## WORK INSTRUCTION
Go through the records below line by line, counting those that contain the word "text"; answer with the count only.

## SUPPLIED MATERIAL
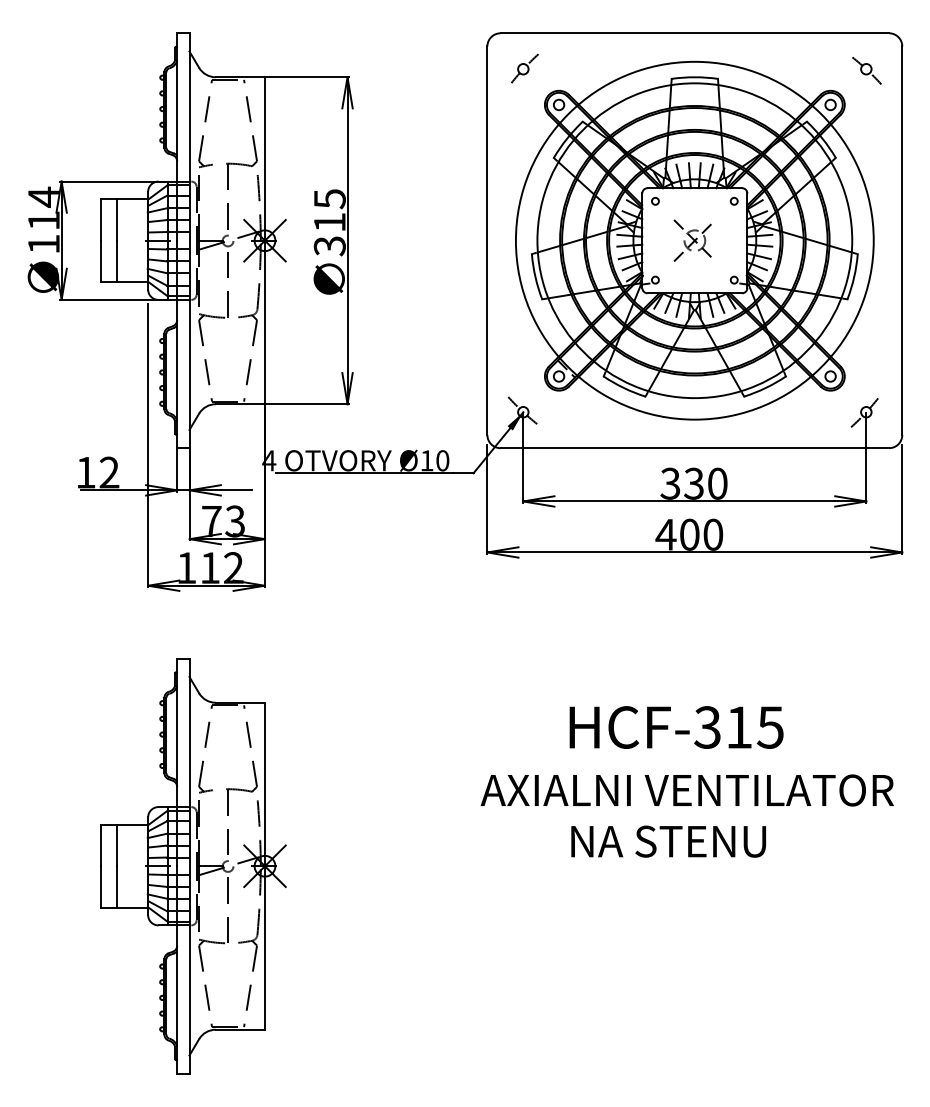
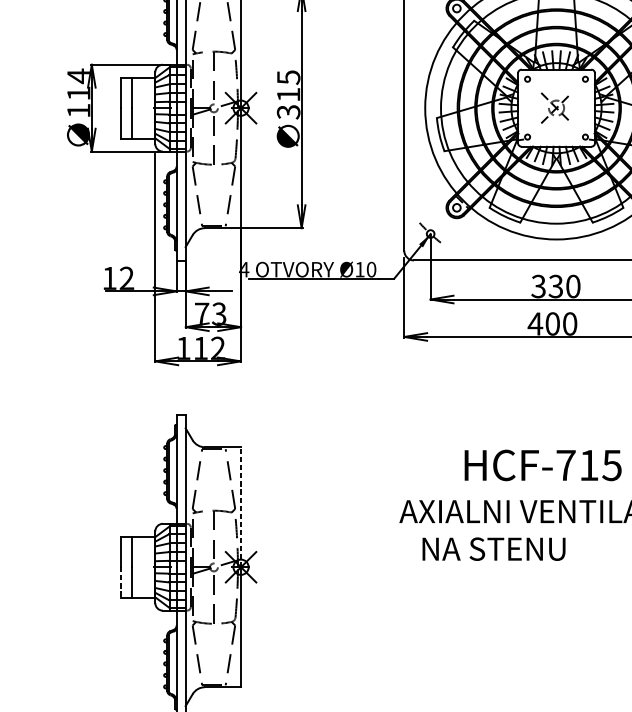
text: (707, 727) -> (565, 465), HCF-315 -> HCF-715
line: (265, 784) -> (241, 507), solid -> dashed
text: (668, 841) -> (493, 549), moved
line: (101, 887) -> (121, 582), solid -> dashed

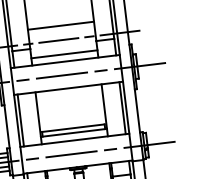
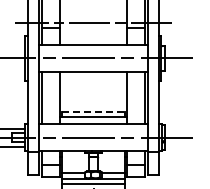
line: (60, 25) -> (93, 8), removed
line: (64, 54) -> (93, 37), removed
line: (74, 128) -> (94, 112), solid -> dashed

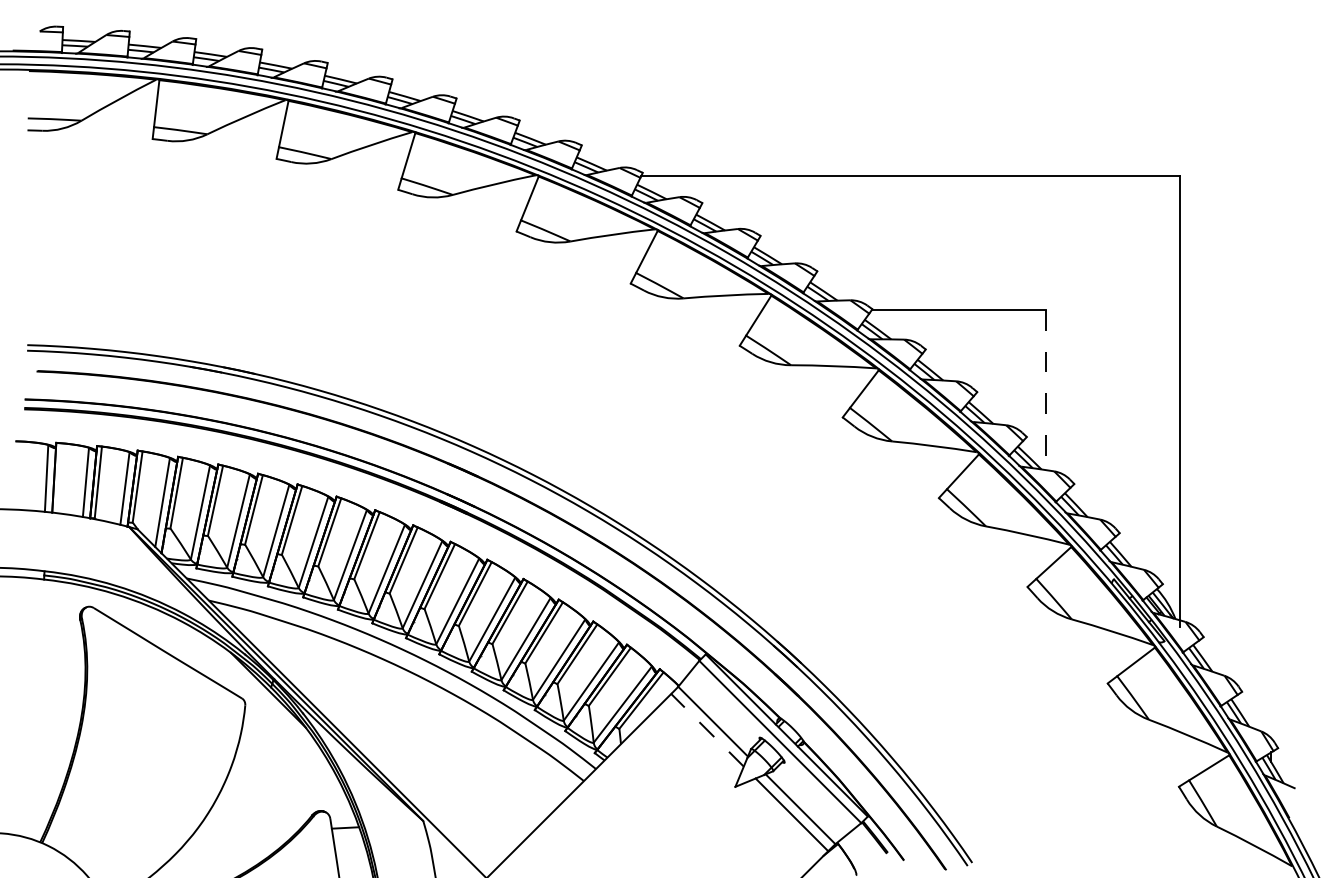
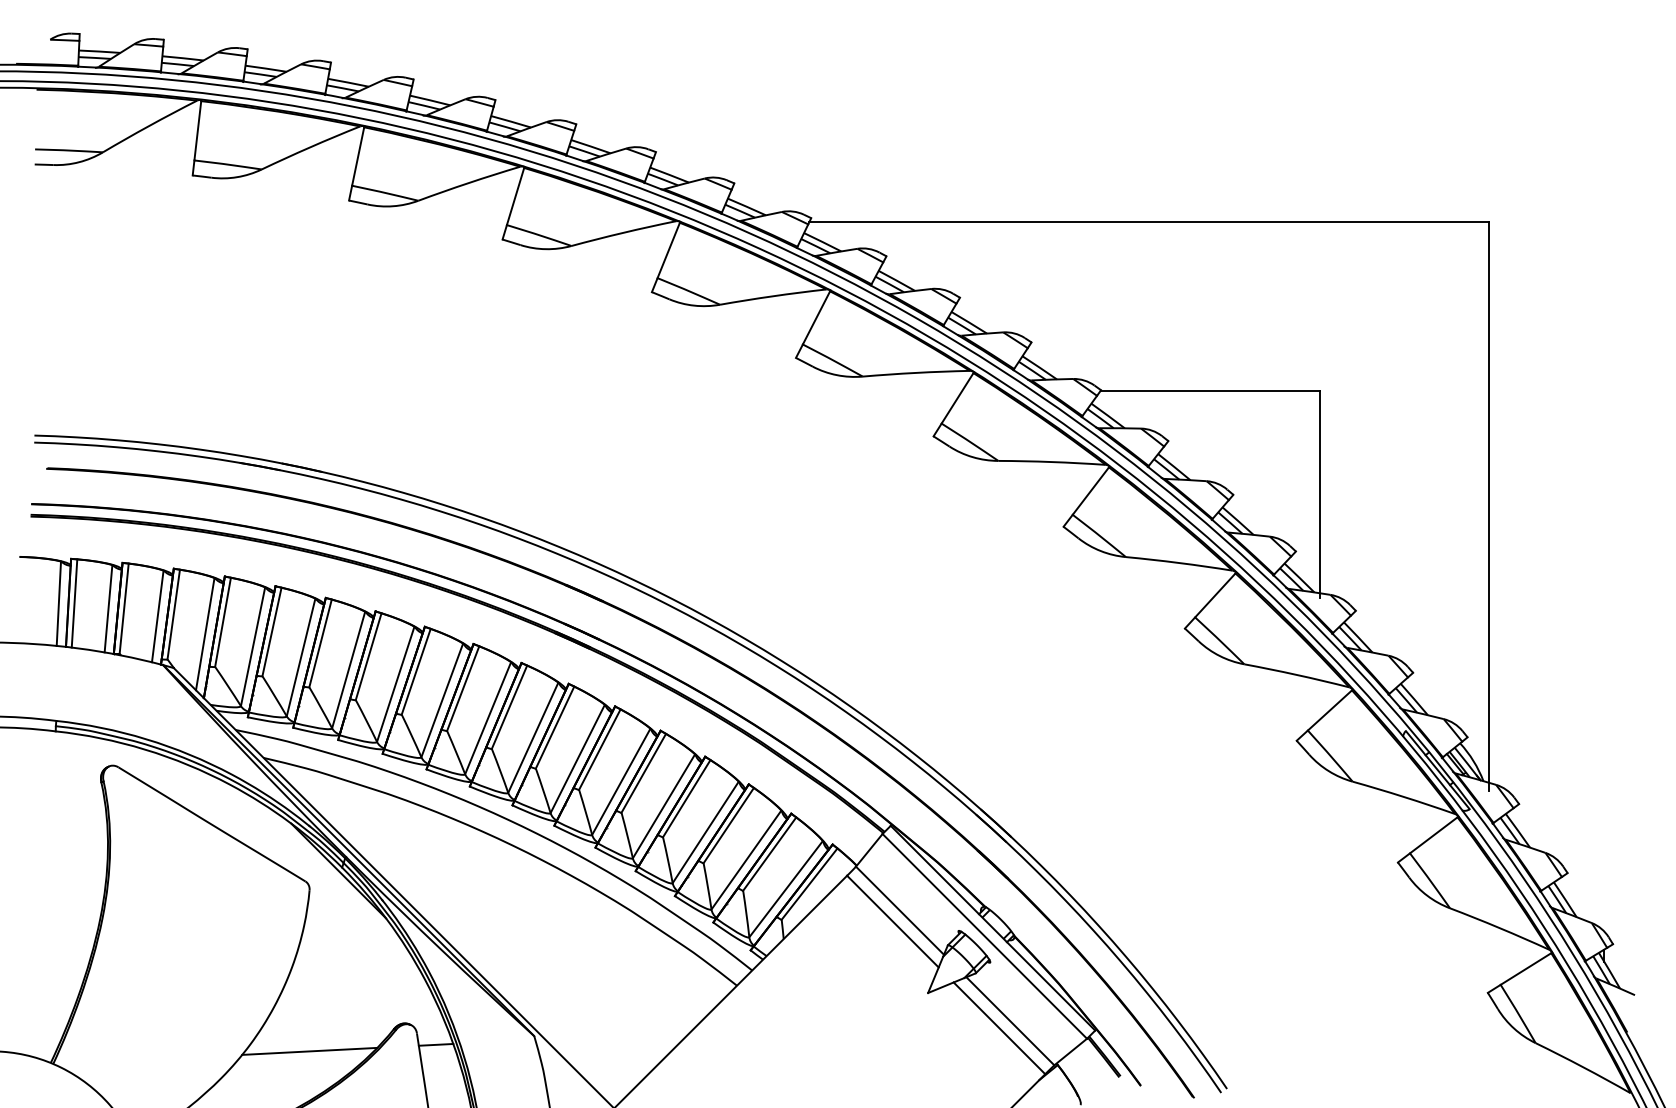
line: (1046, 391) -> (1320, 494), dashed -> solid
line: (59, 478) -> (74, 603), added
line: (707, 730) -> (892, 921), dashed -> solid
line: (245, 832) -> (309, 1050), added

## RESULT OF THE EXERCISE
2